Version 1.0 14th June 2017
(the draft version 0.1 and final approved version are available as attached documents at the bottom the page]
Data are fundamental to the field of linguistics. Examples drawn from natural languages provide a foundation for claims about the nature of human language, and validation of these linguistic claims relies crucially on these supporting data. Yet, while linguists have always relied on language data, they have not always facilitated access to those data. Publications typically include only short excerpts from data sets, and where citations are provided, the connections to the data sets are usually only vaguely identified. At the same time, the field of linguistics has generally viewed the value of data without accompanying analysis with some degree of skepticism, and thus linguists have murky benchmarks for evaluating the creation, curation, and sharing of data sets in hiring, tenure and promotion decisions.
This disconnect between linguistics publications and their supporting data results in much linguistic research being unreproducible, either in principle or in practice. Without reproducibility, linguistic claims cannot be readily validated or tested, rendering their scientific value moot. In order to facilitate the development of reproducible research in linguistics, The Linguistics Data Interest Group (LDIG) plans to develop the discipline-wide adoption of common standards for data citation and attribution. In our parlance citation refers to the practice of identifying the source of linguistic data, and attribution refers to mechanisms for assessing the intellectual and academic value of data citations. The LDIG is for data at all linguistic levels (from individual sounds or words to video recordings of conversations to experimental data) and data for all of the world’s languages, and acknowledges that many of the world’s languages have high cultural value and are underrepresented with regards to the amount of information that is available about them.

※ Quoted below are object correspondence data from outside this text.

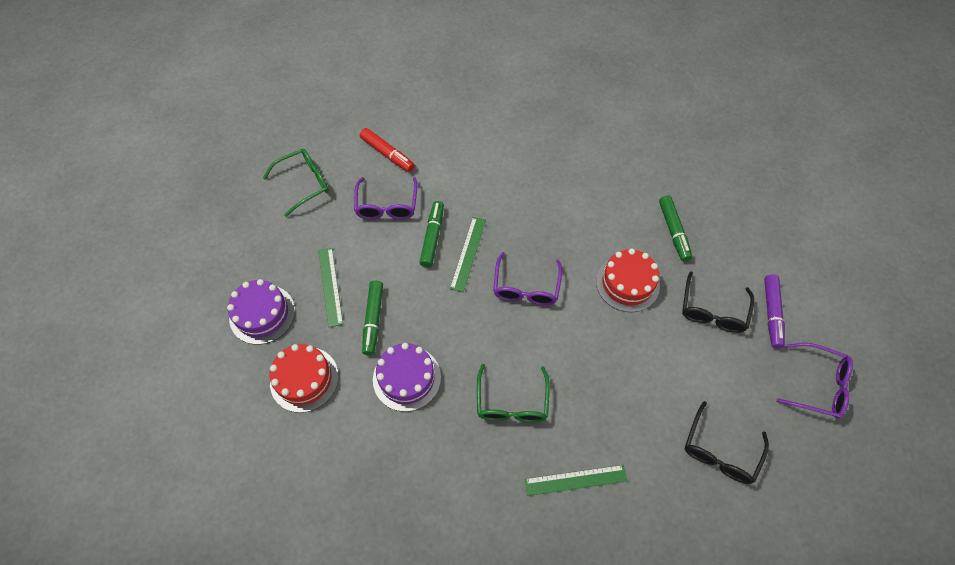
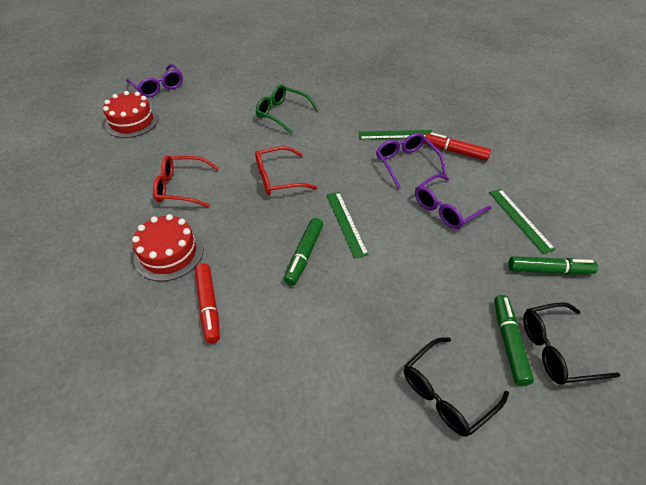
green glasses: 2 -> 1
purple cake: 2 -> 0
purple marker: 1 -> 0
red glasses: 0 -> 2
red marker: 1 -> 2

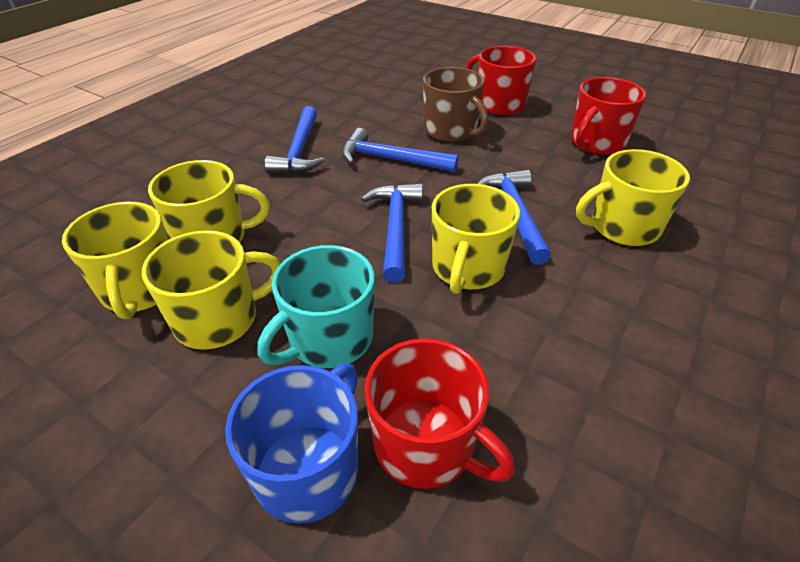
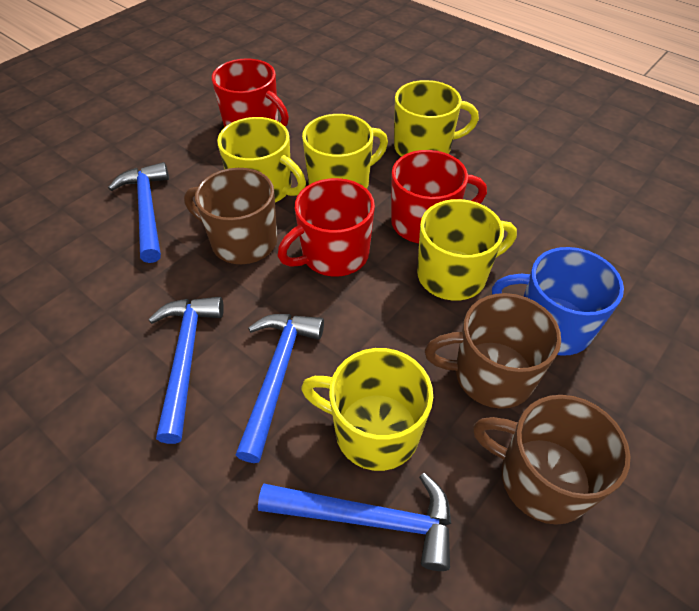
brown mug: 1 -> 3
turquoise mug: 1 -> 0

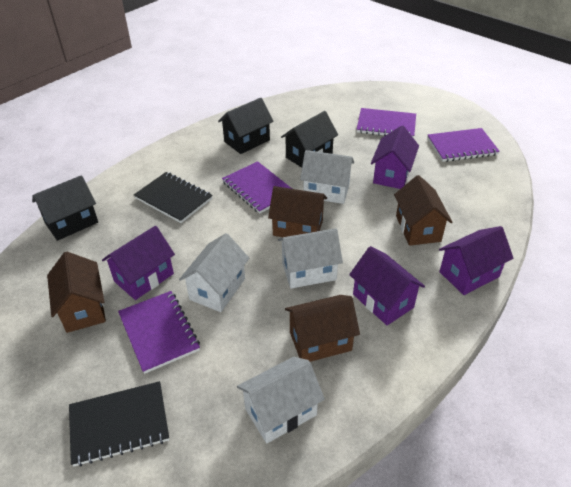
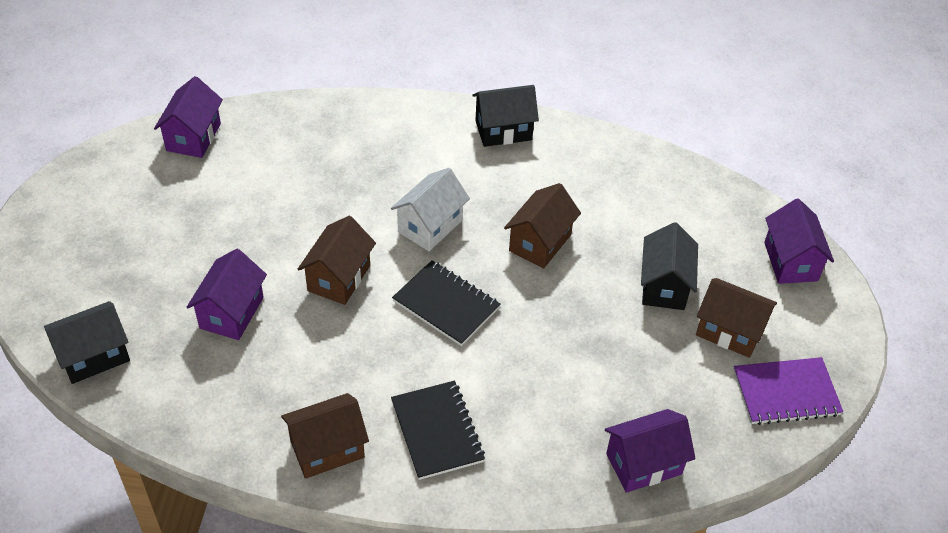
purple notebook: 4 -> 1
white house: 4 -> 1

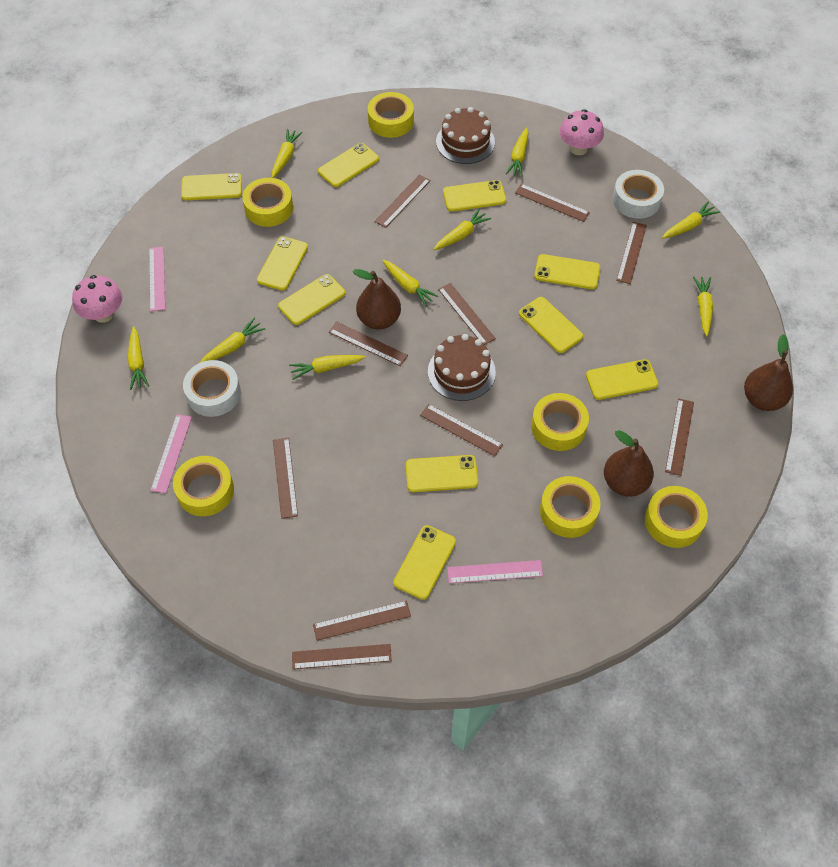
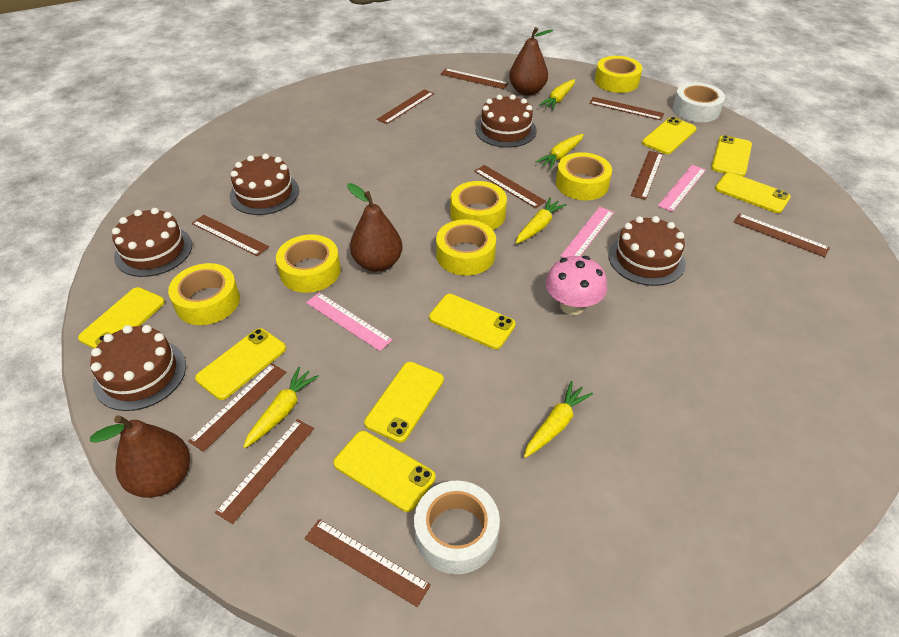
brown cake: 2 -> 5
pink mushroom: 2 -> 1
yellow carrot: 9 -> 5
yellow phone: 10 -> 8

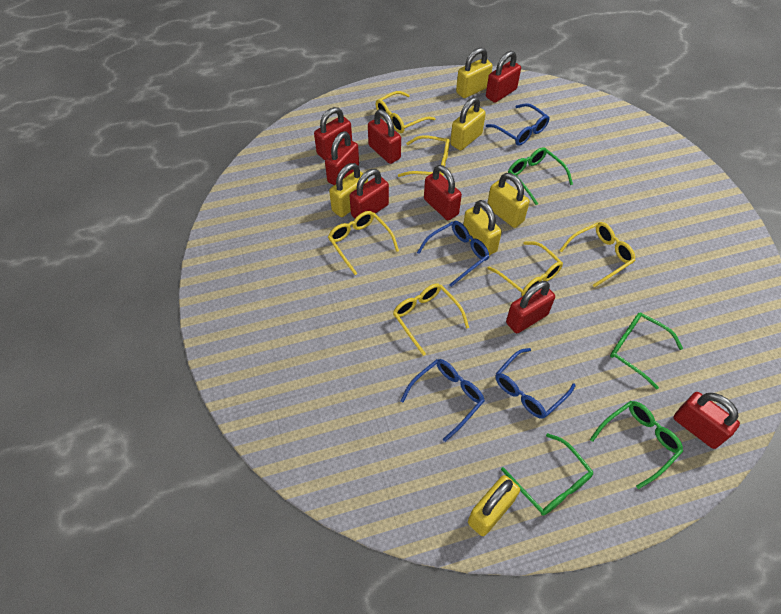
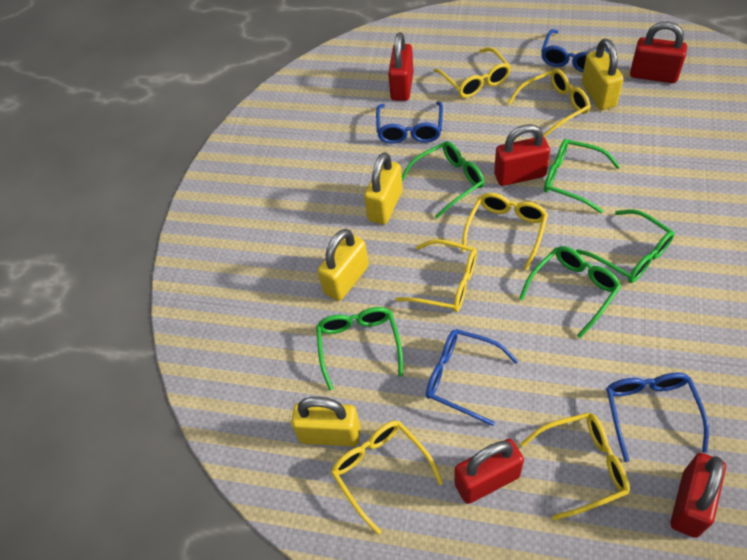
green glasses: 4 -> 5
red padlock: 8 -> 5
yellow padlock: 6 -> 4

This interest group is aligned with the RDA mission to improve open sharing of data through forming transparent discipline-specific data citation and attribution conventions to be adopted by the international research community. This interest group will add value to the RDA community by providing breadth to the current roster of RDA interest groups: linguistics is a discipline that straddles social/behavioral sciences and the humanities, and thus we have a great deal to contribute to the general RDA discussion on a multiplicity of data types. This group ties in with other initiatives in transparent research methods in linguistics at all stages of the workflow, including Open Access data archiving and publishing, reproducible methodologies and critical consideration of data licensing. The LDIG seeks to support these initiatives while focusing on data citation specifically. The LDIG provides an ongoing space for linguists to come together to improve how we manage and cite our data, and how we train linguists in good practice.
Who this group is for?
The LDIG is for people who work with linguistic and language data. This work includes, but is not limited to, the collection, management and analysis of linguistic data. We encourage participation from academic and speaker communities.
Objectives and outcomes
Our overarching objective is to contribute to a positive culture of linguistic data management and transparency in ways that are in keeping with what is happening in the larger digital data management community. To do this we aim to be a group that is able to provide tangible tools (e.g. guidelines, software) for improving the culture of data citation and attribution within linguistics. This will also involve understanding the breadth of data types linguists work with, and current uses of persistent identifiers. We outline three main objectives. For each objective we also suggest specific outcomes, which would be the focus of shorter term timelines (e.g. Working Groups):
Development and adoption of common principles and guidelines for data citation and attribution by professional organizations, such as the Linguistic Society of America and the Societas Linguistica Europaea, academic publishers, and archives for linguistic and language data. Principles and guidelines will follow the recommendations in the Joint Declaration of Data Citation Principles.
Potential WG topics include:
Development of a common stylesheet for citation of linguistic data
Adoption of the style sheet by publishers, archives, organisations and individuals
Integrating RIS with linguistic data services like the Open Language Archives Community
Education and outreach efforts to make linguists more aware of the principles of reproducible research and the value of data creation methodology, curation, management, sharing, citation and attribution. Practical training also helps make proper data preparation less burdensome for researchers, and normalises this work as an expectation of the discipline. While much of this work will be practical training, outreach also needs to take into account the complex and varying attitudes towards creation of open access data sets across linguistics.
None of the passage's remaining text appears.